Le mystère est loin d’être résolu. Au contraire, c’est comme si chaque étape l’amplifiait. Rien, chez Chris Froome, n’a rassuré depuis le grand départ de ce Giro à Jérusalem. Le retour en Italie a même multiplié les doutes et les questions. Une situation nouvelle pour le Britannique, contraint de réenfiler un costume d’outsider qu’il avait rangé au placard depuis des années.
Flash-back
Le Tour 2012 avait marqué une rupture. Chris Froome avait changé de camp. En grimpant sur la deuxième marche du podium à Paris et en montrant ostensiblement sa supériorité face à Bradley Wiggins dans les Pyrénées, il s’était fait une place parmi les cadors du peloton. Il manquait indéniablement de charisme, d’aura, de personnalité, alors il n’était pas un patron. Sa voix ne pesait pas grand chose. Mais son nom, déjà, voulait dire beaucoup. Jamais, depuis la fin de ce mois de juillet qui nous avait mené de surprise en surprise, il n’avait pris le départ d’une course par étapes sans être annoncé comme l’un des principaux favoris, souvent le seul. Bientôt six ans plus tard, en Israël, rien n’avait vraiment changé. Comme toujours, le Britannique était tout en haut de la liste des candidats à la victoire finale. Qu’importe sa méconnaissance du Giro et sa procédure en cours pour l’affaire du salbutamol. Froome restait Froome.

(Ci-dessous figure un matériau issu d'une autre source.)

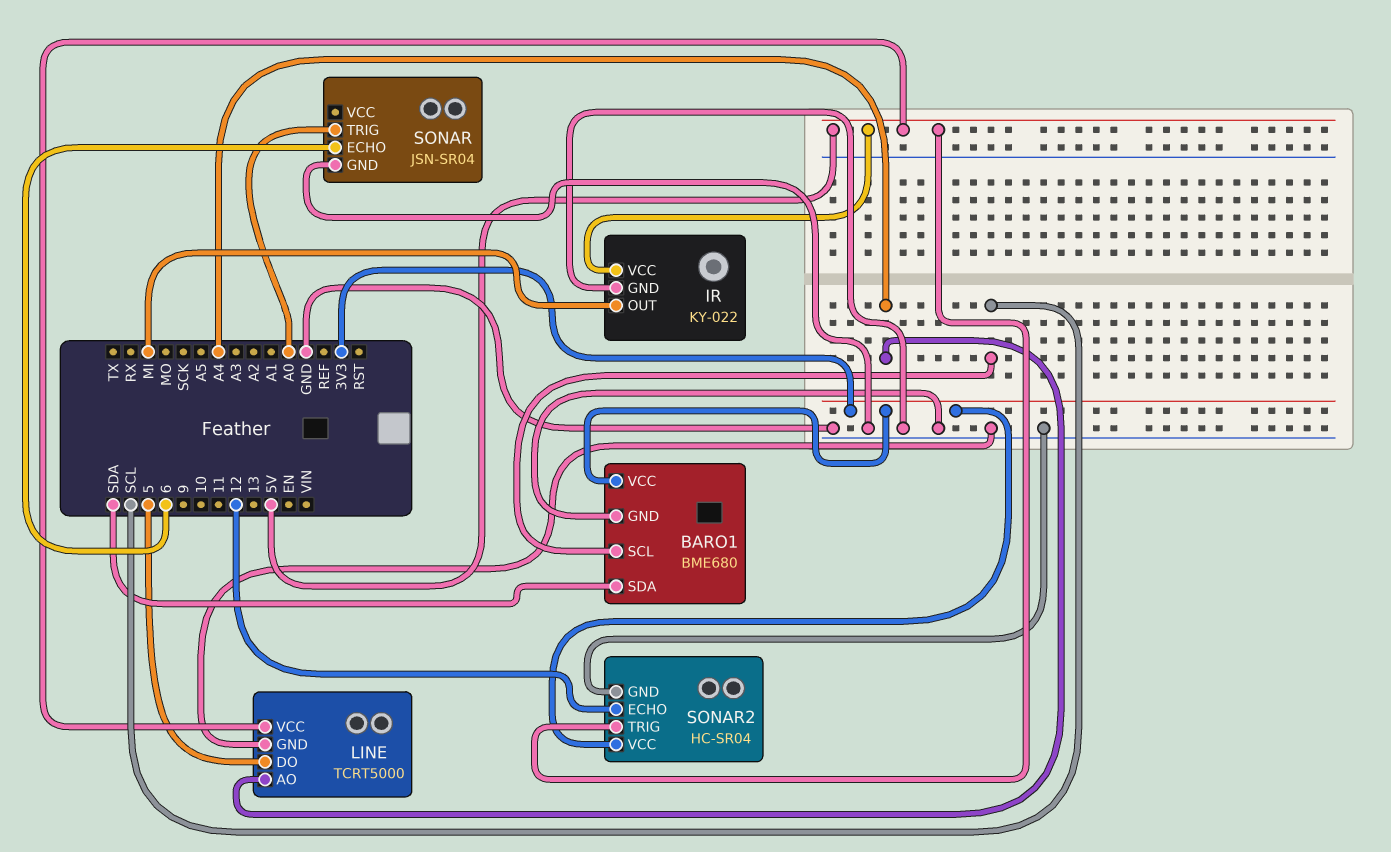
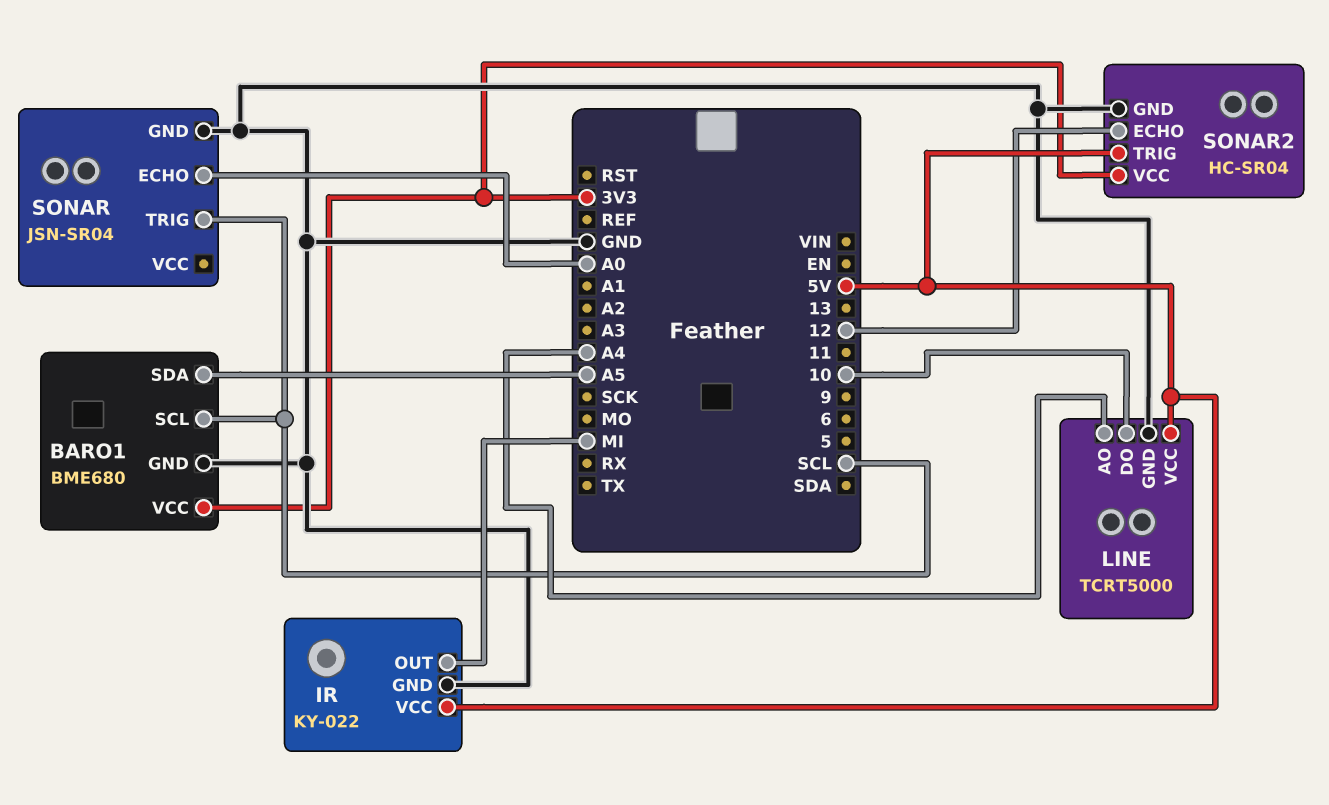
BARO1 pin SDA: SDA -> A5
LINE pin DO: 5 -> 10
SONAR pin ECHO: 6 -> A0
SONAR pin TRIG: A0 -> SCL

Sept jours plus tard, pourtant, tout ça ou presque est parti en fumée. Pour la première fois en six saisons, le garçon, toujours pas un patron du peloton mais un cador bien plus respecté que lorsqu’il l’est devenu, est tombé de son trône. Il a su ne pas dégringoler jusqu’en bas et s’est rattrapé à la première marche. Mais il n’a plus l’habitude d’être du côté des outsiders. En une semaine, le Giro a comme perdu ses favoris. La hiérarchie a été bouleversée. On annonçait un duel Froome-Dumoulin, mais il n’y a plus aujourd’hui un seul nom qui se détache. Comme si tout le monde avait repris le départ à égalité. Une meute au sein de laquelle Froome à pris place, alors qu’il avait toujours su se placer au-dessus d’elle jusque-là, incarnation de ce après quoi les outsiders couraient. Aujourd’hui, il n’y a plus de leader incontesté à faire trébucher, juste un maillot rose à aller chercher, et huit prétendants au lieu d’un.
Pas tout à fait inédit…
Une minute et dix secondes de retard sur son adversaire le mieux placé – Simon Yates, maillot rose. Voilà la situation pour Froome. Il n’y est pas habitué. Généralement, après une semaine de course, il est soit leader, soit pointé à une poignée de secondes seulement, prêt à dégainer. Une seule fois, en fait, il s’est retrouvé dans une situation similaire. C’était sur la Vuelta 2015. Esteban Chaves lui avait déjà collé près d’une minute et demie. Le Britannique abandonnera quatre jours plus tard, après une nouvelle journée difficile. Alors le jeu des comparaisons est rapide, et sans doute trop facile pour s’y limiter. Froome, lui, se veut rassurant. « Je ne suis pas préoccupé, chaque jour je me sens mieux, j’ai confiance », disait-il après l’étape de Caltagirone, où déjà, il avait eu une première alerte et concédé quelques secondes. Les deux jours suivants, et surtout l’Etna, pourtant, n’ont rien arrangé.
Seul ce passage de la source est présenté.